#TradingMistakes101

Protect your capital before you think about multiplying it.

Why this advice specifically?

Because survival in the market is more important than profit, especially in a volatile market like cryptocurrencies. Profit will come with time and experience, but if you lose your capital early, you won't have a chance to learn or recover.

What branches out from this advice?

All of the following are branches of it:

1. Capital Management:

• Do not risk more than 1-3% of your capital in a single trade.

• Allocate only a portion of your capital for trading, and keep the rest as reserves or for long-term investment.

2. Psychological Discipline:

• Do not chase the market (FOMO).

• Do not seek revenge on the market after a loss (Revenge Trading).

• Stick to the plan no matter how you feel.

3. Respect Entry and Exit Points:

• Do not enter without a clear reason or plan.

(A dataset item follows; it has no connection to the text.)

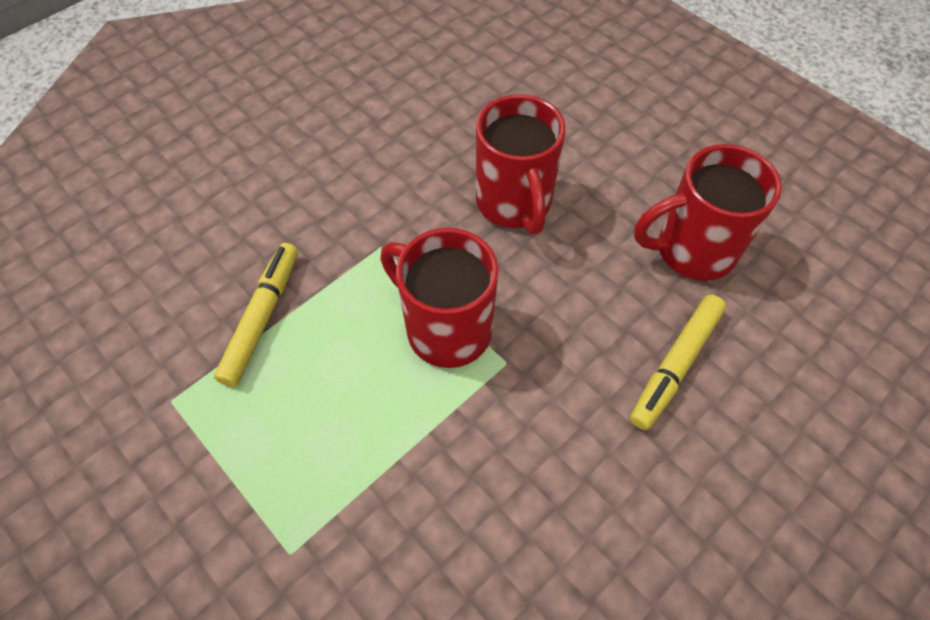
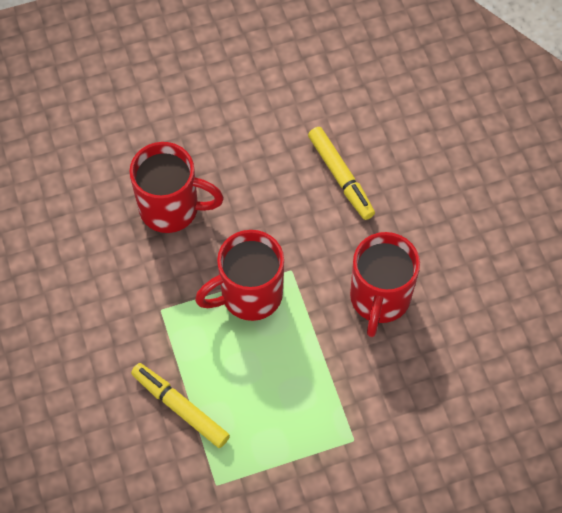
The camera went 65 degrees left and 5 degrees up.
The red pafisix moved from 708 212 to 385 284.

• Set a stop loss before entering, and stick to it no matter what.

4. Do not use high leverage without experience:

• More than 90% of those who use excessive leverage blow their accounts in the first 6 months.

5. Learn to wait:

• Sometimes, the best trade is not to trade.

Conclusion:

Do not ask, “How much will I earn?”, but first ask, “How much can I lose? And how do I protect myself?”

That is when you truly begin to transition from a gambler to a professional trader.